“My Worries Are a Toddler and I’m a Young Mother Crouching in a Bathtub” by Christine Naprava

My Worries Are a Toddler and I’m a Young Mother Crouching in a Bathtub

My worries, I water them in fears night and morning with my tears like William Blake did his
wrath, and I feed them mandarin oranges as they screech and form sentences and kick their
legs in a high chair they’ll soon grow out of. I sit my worries in front of a television set
that’s been bolted to the entertainment center with screws grey and strong, and I steal
away to the bathroom with my phone in hand, eyes already brimming with tears
salty, tears two years postpartum. I’m that mother on TikTok who sobs in a
bathtub with no water because her kids haven’t yet figured out her hiding
place. Like her, I shut the door behind me but leave it unlocked, a
challenge for my worries, which are short but smart, clever with
tiny probing fingers that are just learning to test boundaries,
and for an added layer of defense, I draw my invisibility
cloak with the mold in climbing blooms of black
closed.

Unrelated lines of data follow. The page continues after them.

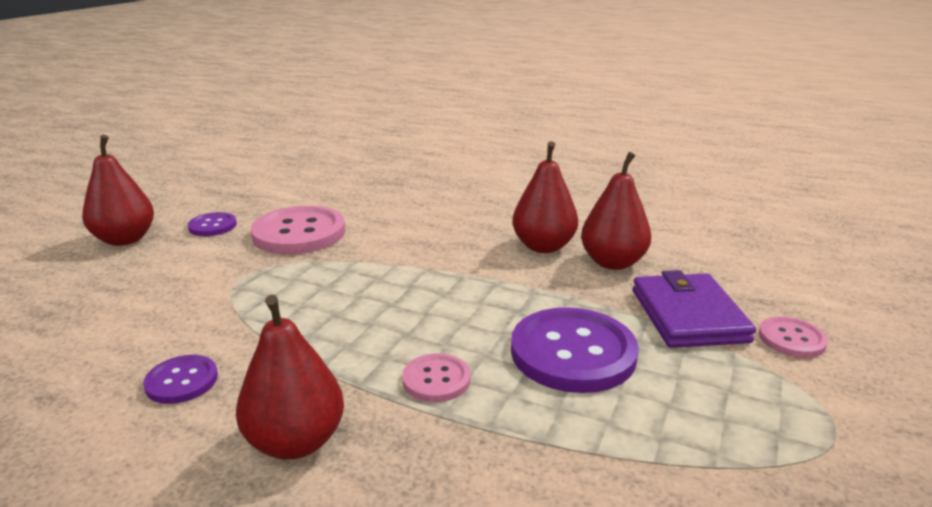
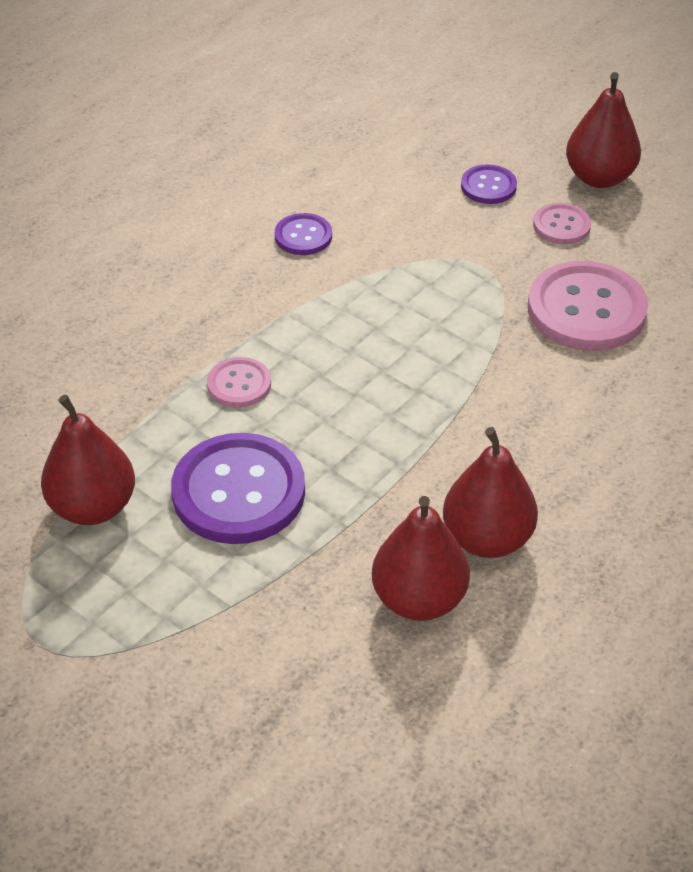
camera: 105 degrees right, 20 degrees up
(212, 226) = (624, 239): purple button -> purple button (488, 186)
(296, 442) = (198, 297): red pear -> red pear (93, 507)
(688, 316) = (265, 622): purple wallet -> none
(791, 339) = (181, 700): pink button -> pink button (561, 225)

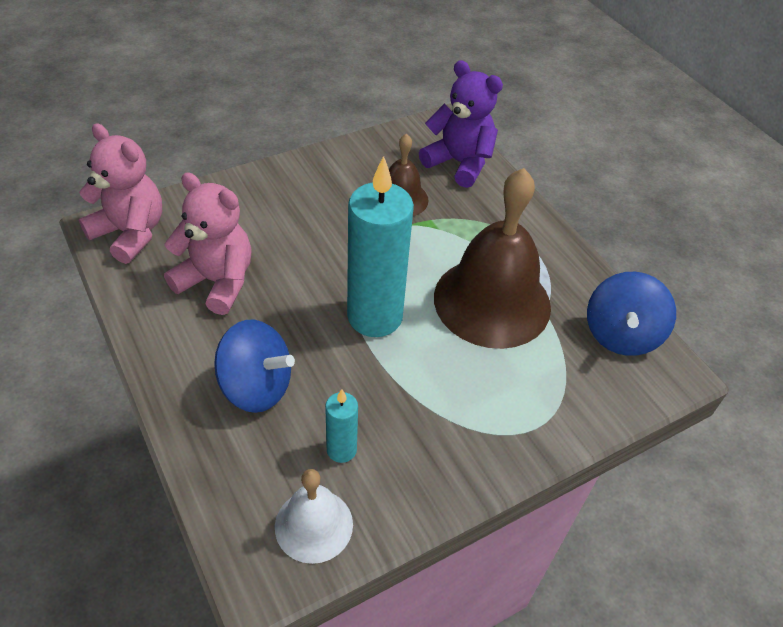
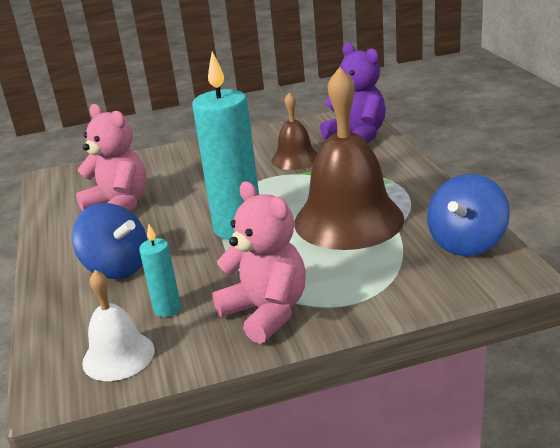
camera: 20 degrees right, 20 degrees down
(130, 233) = (68, 180): pink teddy bear -> pink teddy bear (266, 312)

I know with certainty that for dinner
water will be boiled in a pot gone burnt at
the base and salt and then Rigatoni will
be added to that pot, and in another
pot smaller in size, Francesco
Rinaldi will warm and then
bubble when left to warm
for too long, and my
worries, they’ll
wail and make
a mess that
only I can
but for five
or fifteen minutes,
my worries are engrossed
in Cocomelon and the bathtub,
cool and hard, bends with my spine,
and my mind is as numb as the
water I should run but won’t
because to waste water
costs money and my
toddler needs
to eat.

Christine Naprava is a writer from South Jersey. Her work has appeared or is forthcoming in Contrary Magazine, Kissing Dynamite, The Friday Poem, Drunk Monkeys, and Overheard Lit, among others. You can find her on Twitter @CNaprava and Instagram @cnaprava.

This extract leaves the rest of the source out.